No se trata simplemente de tecnicismos. La postura de Jessico ya venía delineándose en algunos momentos del disco Dopadromo y especialmente en Miami. Es una postura ideológica. Es 2001 rioplatense en estado puro.

En la misma entrevista, dice Dárgelos:


Jessico no quiere colaborar con la construcción de un sistema sociocultural que no favorece a nadie y que solo favorece en cierta forma a intereses mezquinos del capital y a la clase política entregadora. Ante esa actitud, cuando nosotros hicimos el disco, quisimos que reflejara que estábamos perdiendo todo, porque ya se veía cómo el ALCA y todas las presiones de los países más fuertes iban en camino para que los países sudamericanos sean a futuro una nueva Taiwan. O sea, productores a bajo costo. En ese aspecto, lo que se plantea Jessico es no colaborar, váyanse a cagar, porque vamos a vivir en el margen de la legalidad y de los gustos de esta cultura”.

Es evidente que Babasónicos trabaja sobre la nostalgia. Pero utiliza un recurso no menos interesante a la hora de encontrar la anomalía. Y esa anomalía es la que hace que Jessico sea un disco que hubiera sonado extraterrestre en los 60, en los 70, en los 80, y también en los 90.

El recurso tiene que ver con extremar el retro y con trabajar sobre la vergüenza.
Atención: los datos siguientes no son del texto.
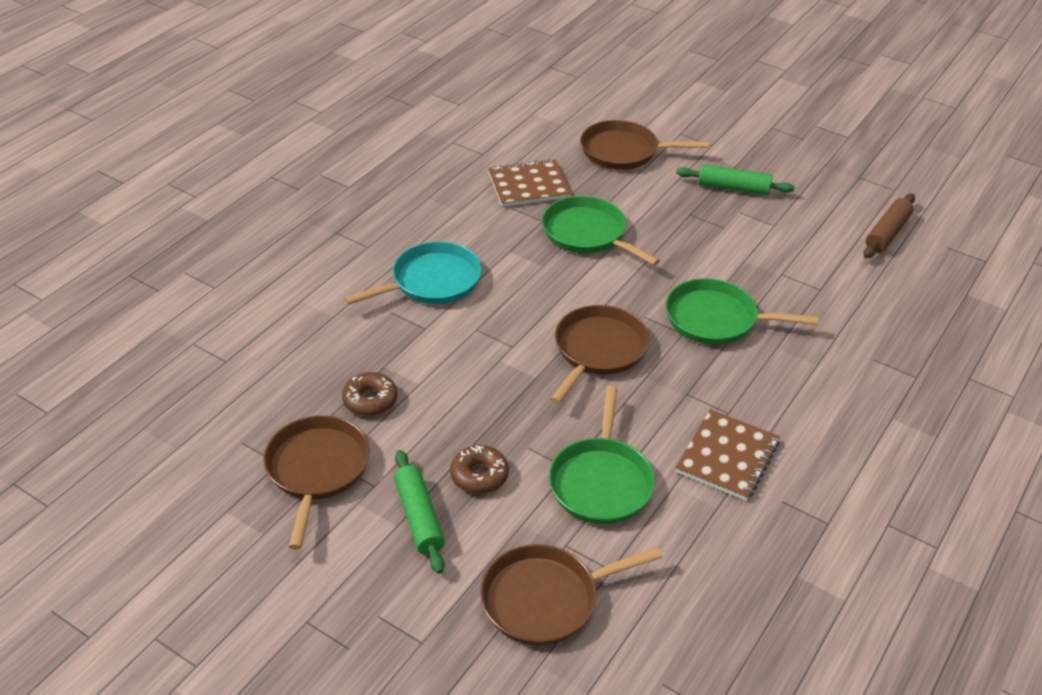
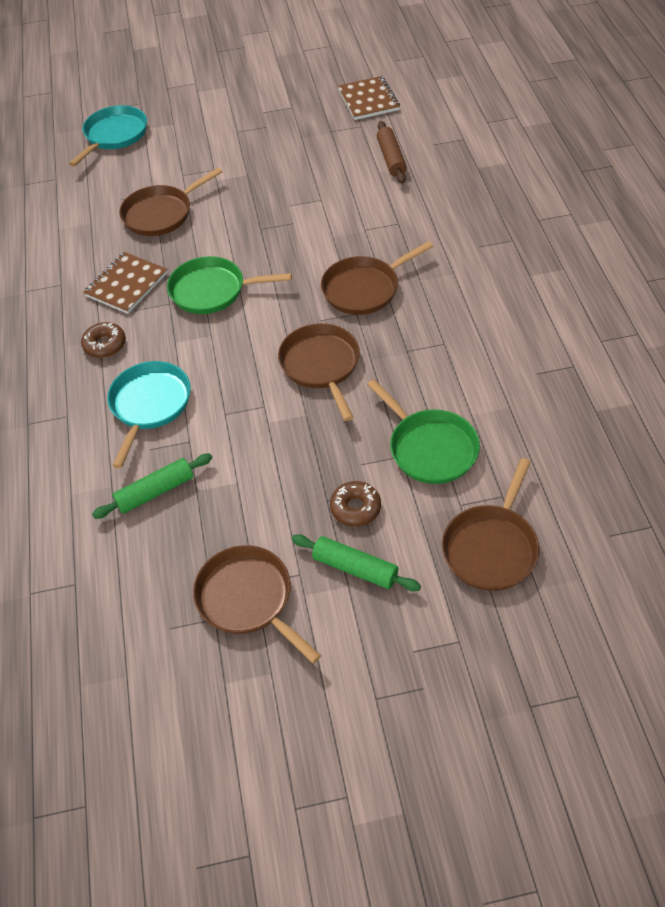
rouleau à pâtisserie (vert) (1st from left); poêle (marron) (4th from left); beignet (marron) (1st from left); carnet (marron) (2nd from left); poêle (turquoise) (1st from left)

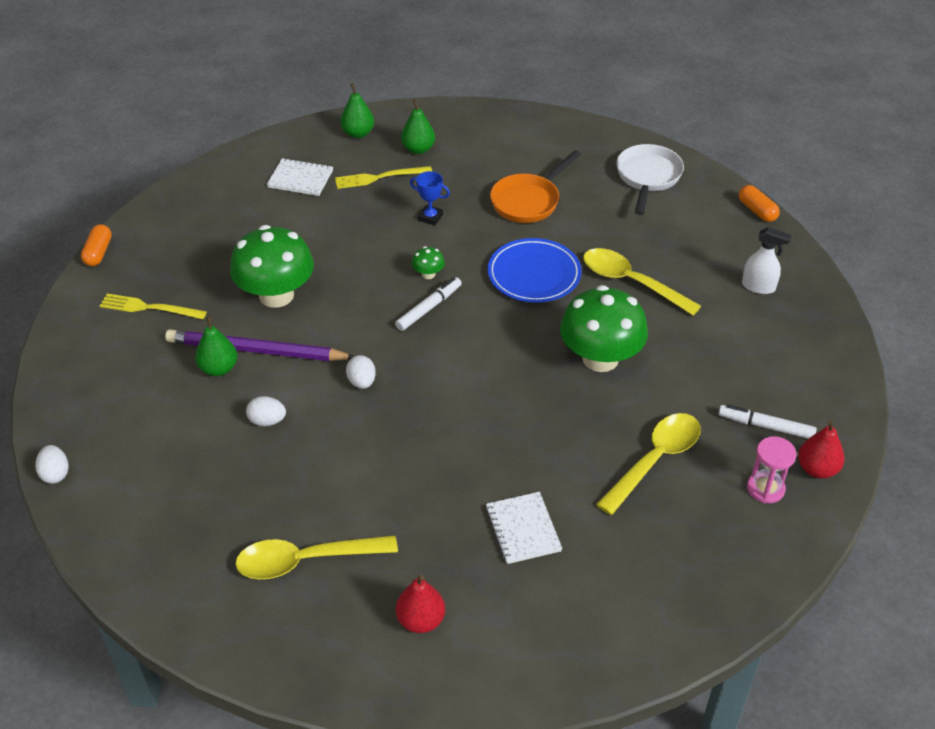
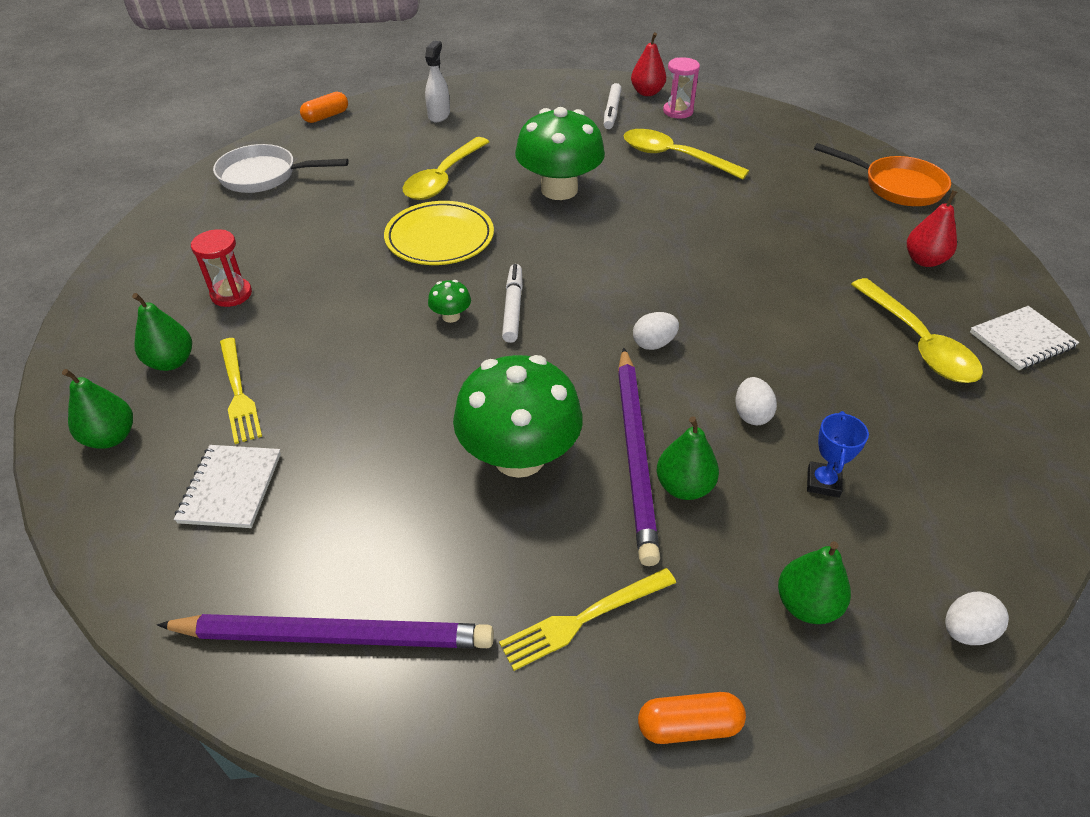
poêle (orange); trophée (bleu); gélule (orange) (2nd from left); assiette (jaune); feutre (blanc) (1st from left); fourchette (jaune) (2nd from left); carnet (blanc) (2nd from left); sablier (rouge); poire (vert) (4th from left); crayon (violet) (1st from left)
Y la vergüenza, en el campo del pop, tiene que ver con el presente y con lo performático, lo que por definición aleja un poco a Babasónicos de lo estrictamente retro y hauntológico.

De hecho, no debe olvidarse que la legitimación que obtiene Babasónicos, tomando por asalto el mainstream argentino y luego continental, habilitó a discursos anómalos más radicales que permanecieron en el underground. Uno de los principales ejemplos es el artista uruguayo electropop Dani Umpi.

Vuelvo a la vergüenza. Y vuelvo otra vez a palabras de Dárgelos, aunque unos años después, en un momento de una entrevista del año 2008, en la que deja bien claro varios contextos y debates rioplatenses:

“La vergüenza es para Babasónicos un buen lugar para escribir canciones. Porque es un lugar sórdido, donde el rock de tendencia machista y conservadora no puede meterse. Yo escuché todo el rock and roll, su historia, y encuentro que grandes como Elvis, Buddy Holly y Johnny Cash tenían muy claro que debían ser provocadores, rupturistas. Estoy convencido que exploraban en la vergüenza, porque de verdad que deberían sentirla al cantar ciertas canciones. Y el vestuario que usaban... Ese mismo camino es el que investigamos con Babasónicos. Pero no lo hago con afán de hacer reír. No trato de hacer música con ironía”.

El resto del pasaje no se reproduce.